絵の高さは目線の高さくらいがベストと言われていますが、一概には言えなくて、部屋によっても違います。
その辺のことは、「インテリアをおしゃれにする方法 #3」の【絵画を飾る場所5つの原則(壁編)】で詳しく書いていますので、よかったらそちらをご覧になってくださいね。
そこにいる人が居心地よく感じる『良きバランス』を見つけて絵の高さを決めましょう。

絵を飾る高さを決める方法

ここからは二人以上でする作業になります。
絵を飾ったときのシュミレーションをして高さを決め、絵(額縁)の下端がくる位置に印をつけます。

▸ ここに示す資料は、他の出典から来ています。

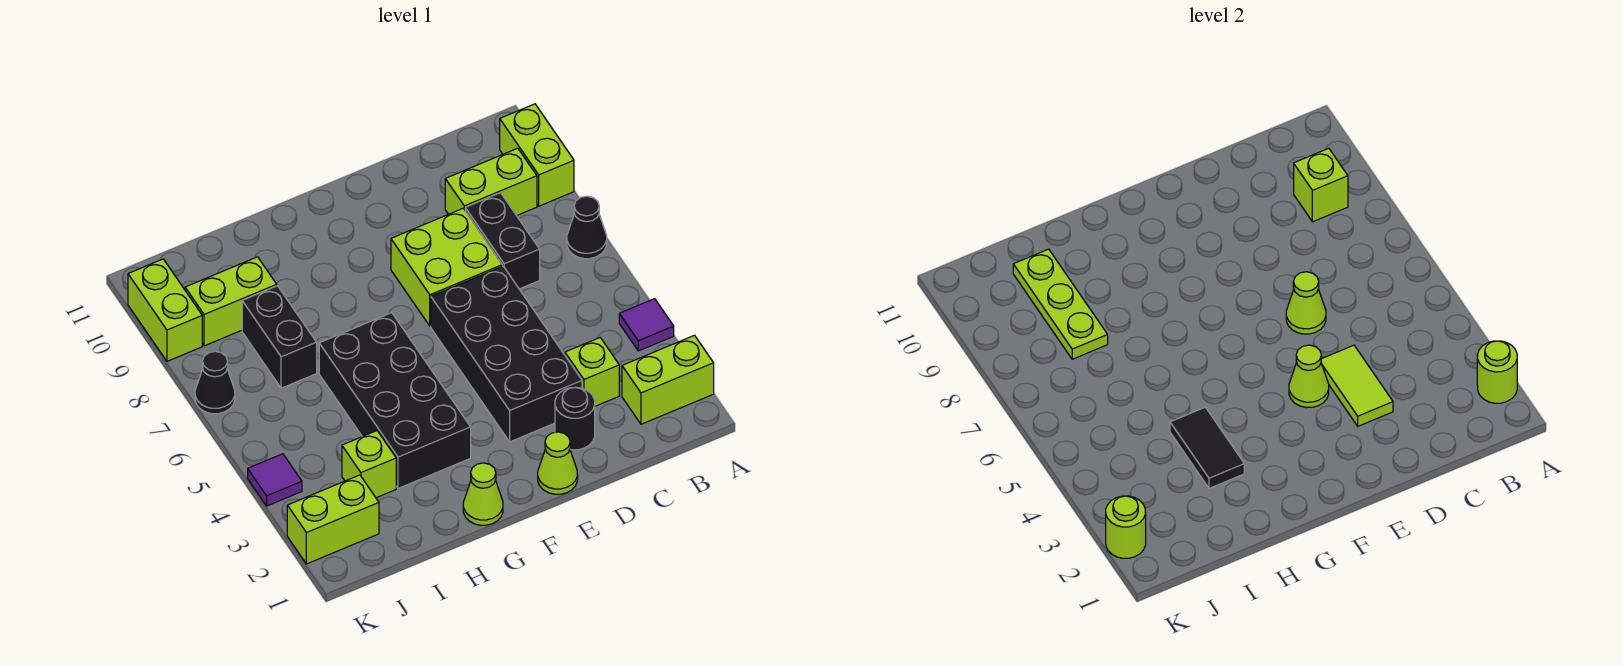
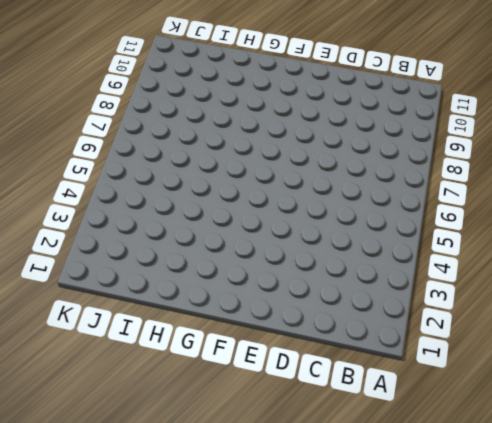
none -> lime brick A2:B2 level 1
none -> purple tile A4 level 1
none -> black cone A7 level 1

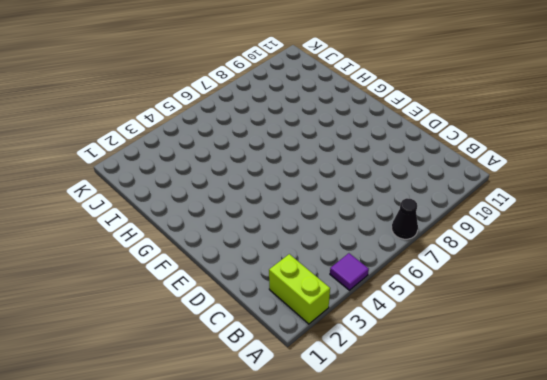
none -> lime brick A9:A10 level 1
none -> lime brick B9:C9 level 1
none -> lime brick C3 level 1

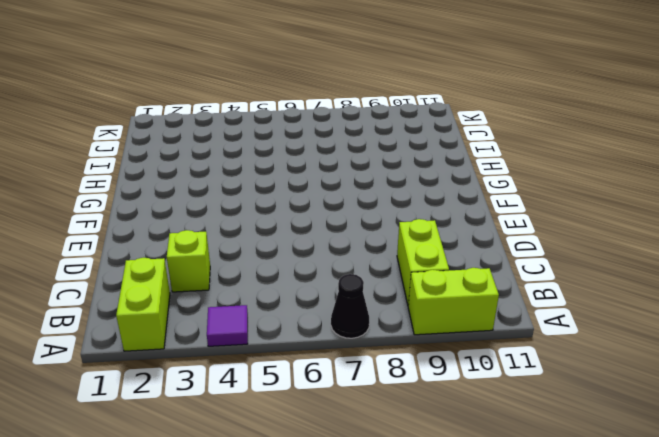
none -> black brick C7:C8 level 1
none -> black round brick D2 level 1
none -> black brick D3:E6 level 1

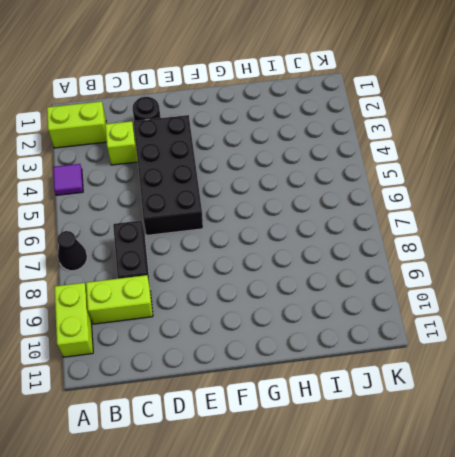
none -> lime brick D7:E8 level 1
none -> lime cone E1 level 1
none -> lime cone G1 level 1

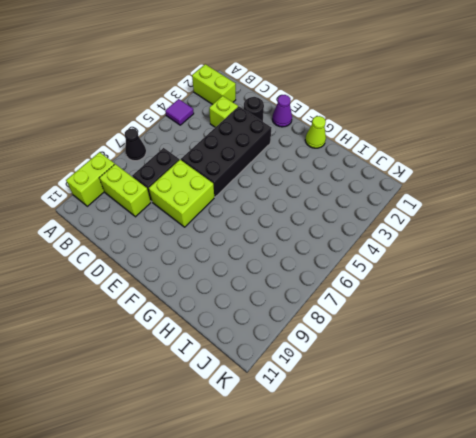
purple cone E1 level 1 -> lime cone E1 level 1
none -> black brick G3:H6 level 1
none -> lime brick I3 level 1
none -> black brick I7:I8 level 1

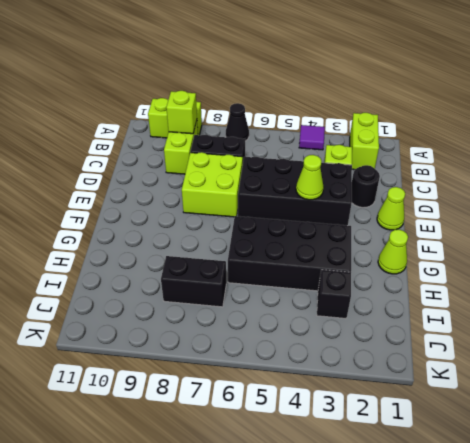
black brick I3 level 1 -> lime brick I3 level 1
none -> lime brick I9:J9 level 1
none -> lime brick J2:K2 level 1
none -> purple tile K4 level 1

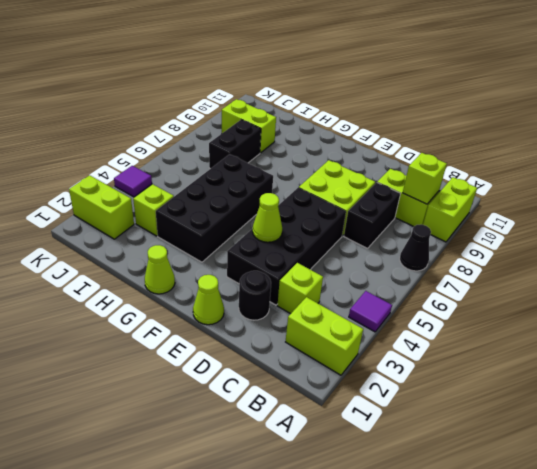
none -> black cone K7 level 1
none -> lime brick K9:K10 level 1
none -> lime round brick A2 level 2

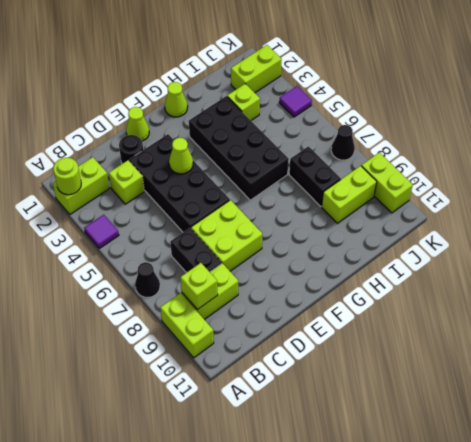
none -> lime tile D3:D4 level 2
none -> lime cone D6 level 2
none -> black tile H3:H4 level 2

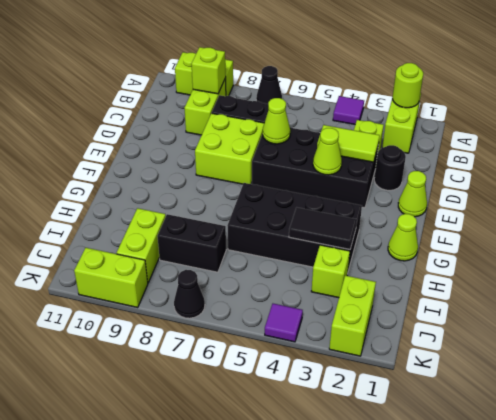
none -> lime plate I8:I10 level 2
none -> lime round brick K2 level 2

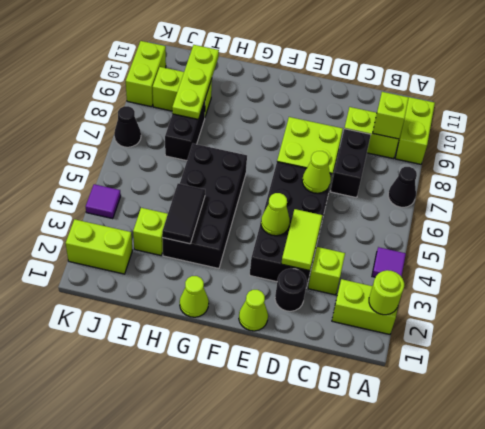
none -> lime round brick K2 level 2

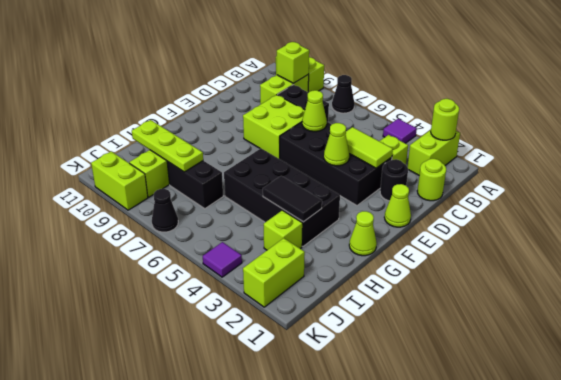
lime round brick C1 level 1 -> lime round brick K2 level 2

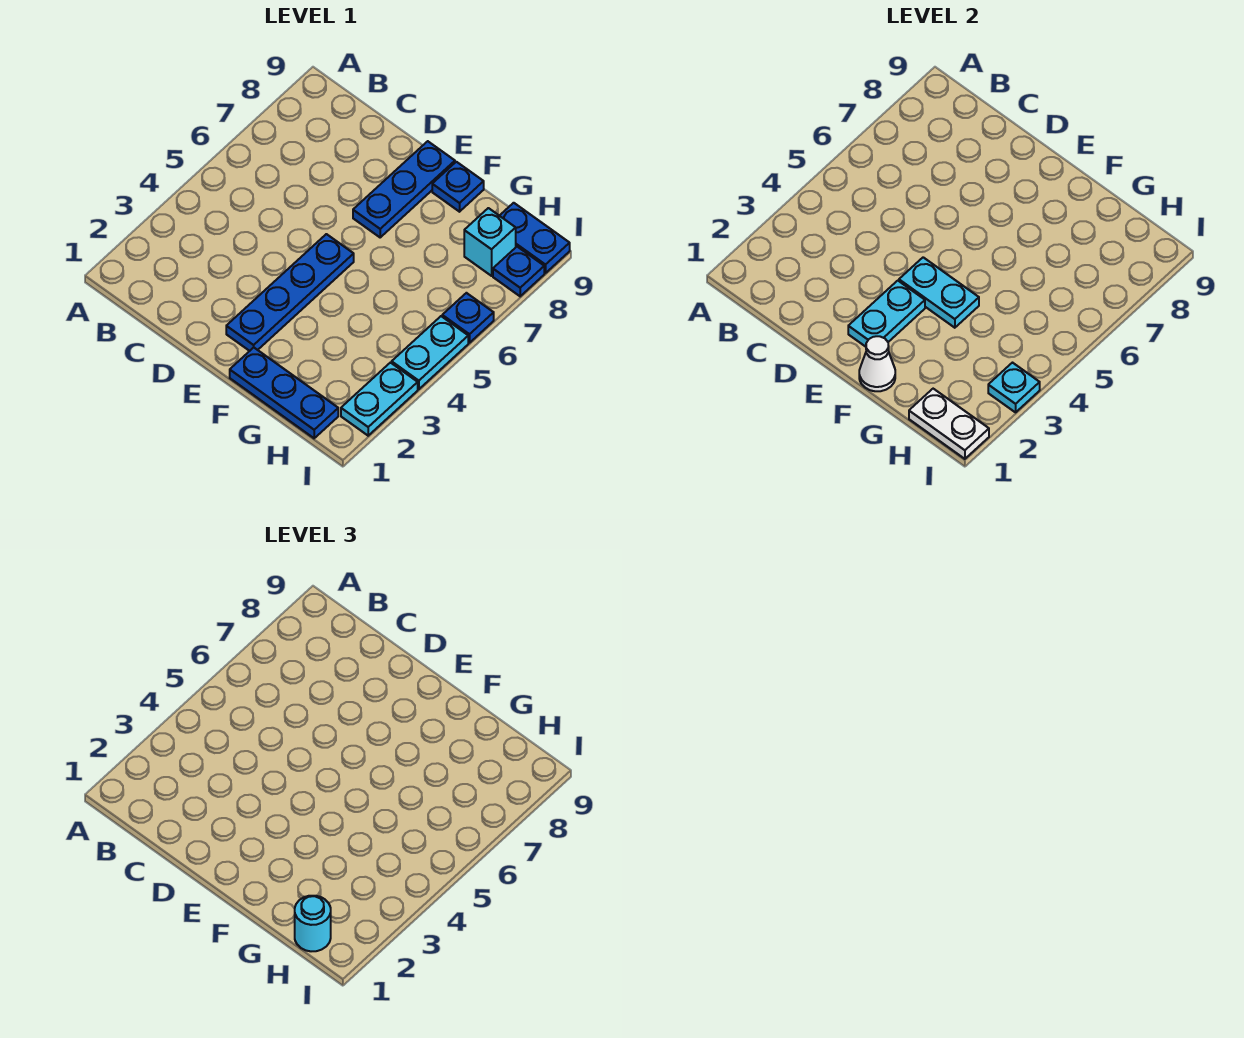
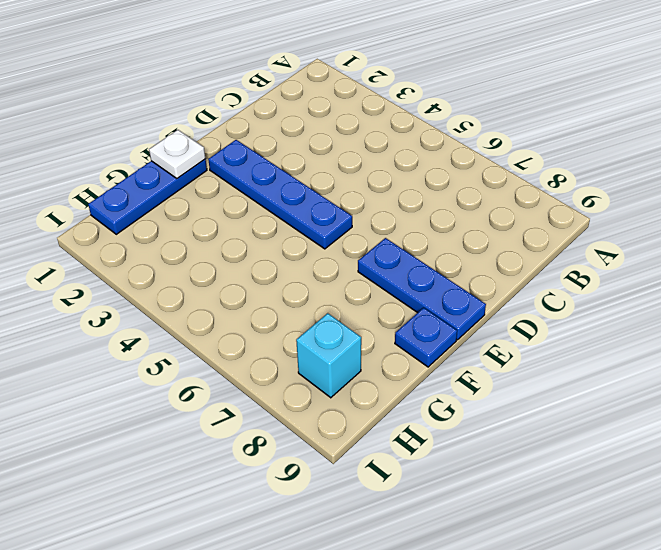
white plate F1 level 2 -> white cone F1 level 2
none -> blue plate H9:I9 level 1
none -> cyan plate I2:I3 level 1
none -> cyan plate I4:I5 level 1

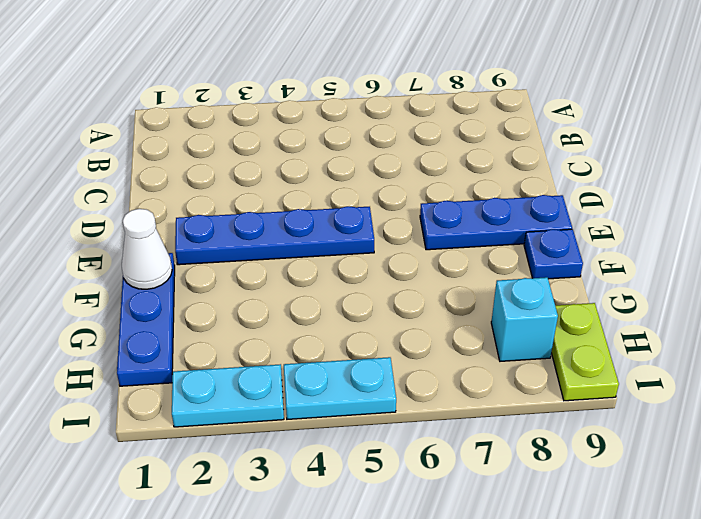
lime plate H9:I9 level 1 -> blue plate H9:I9 level 1
none -> blue plate I6 level 1
none -> blue plate I8 level 1
none -> cyan plate E2:E3 level 2

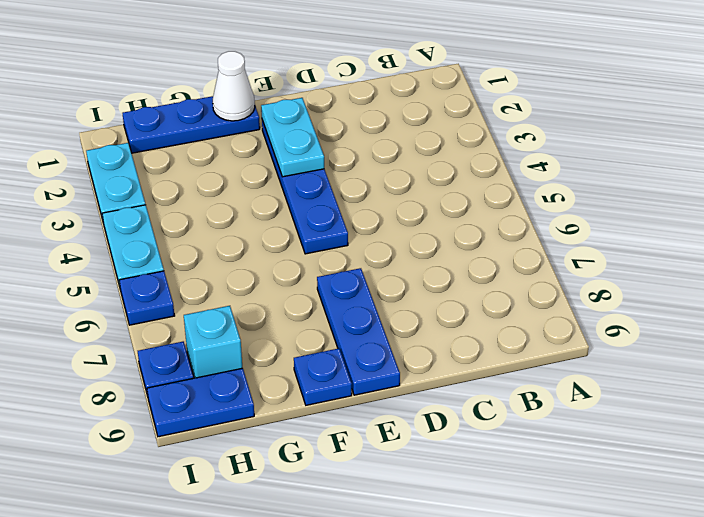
none -> cyan plate E4:F4 level 2
none -> white plate H1:I1 level 2
none -> cyan plate I3 level 2

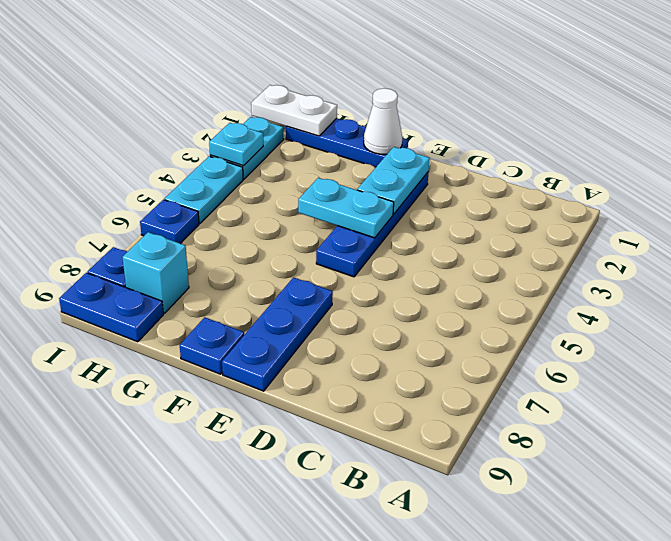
none -> cyan round brick H1 level 3

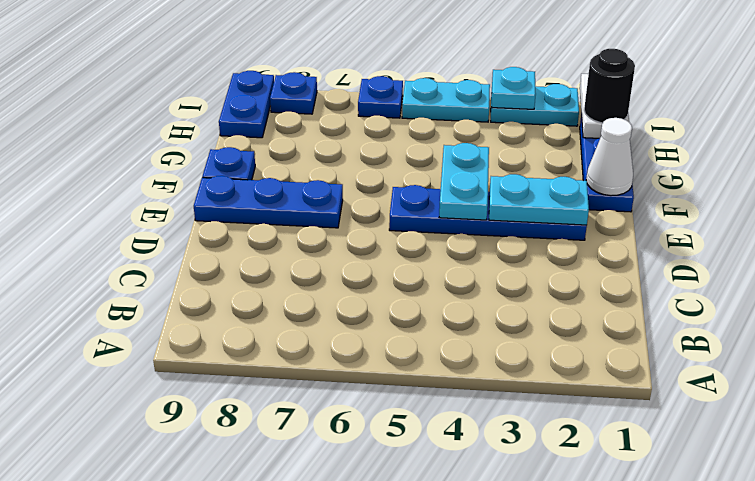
black round brick H1 level 3 -> cyan round brick H1 level 3
none -> cyan brick H8 level 1

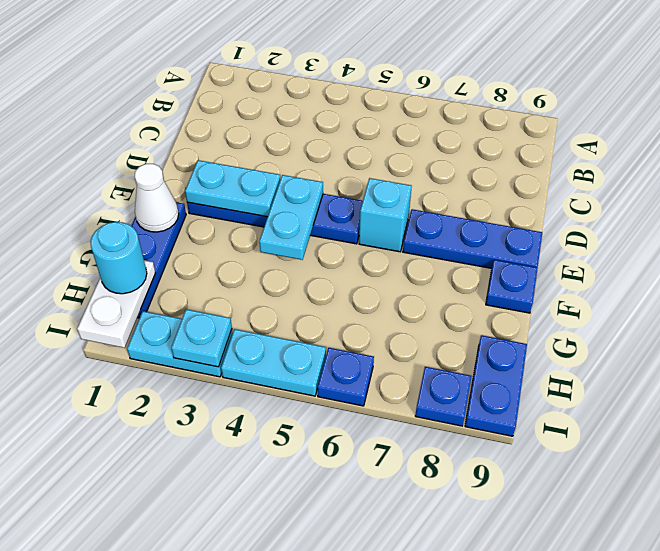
cyan brick E6 level 1 -> cyan brick H8 level 1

まず、助っ人が絵を飾る壁の前に立って絵(額縁)を持ち、自分は離れた位置から部屋全体を見ながら高さを検討します。

このとき、2で引いた縦中心ラインと絵の中心が合うように額縁を持ってもらってください。

「もうちょっと上」とか、「いや、もっと下」「そこそこ」という感じで、助っ人に絵を上下してもらい、飾った時ちょうどいい高さを決めます。これはなかなかの肉体労働です・・・

高さが決まったら、壁に印をつける工程に入ります。
額縁の下端がくる位置を左右両方マスキングテープで軽く壁に仮印をつけます。
それが終わったら助っ人は額縁を降ろして大丈夫です!
その後、曲がらないように気をつけながらこの仮印をマスキングテープでつないで完了になります。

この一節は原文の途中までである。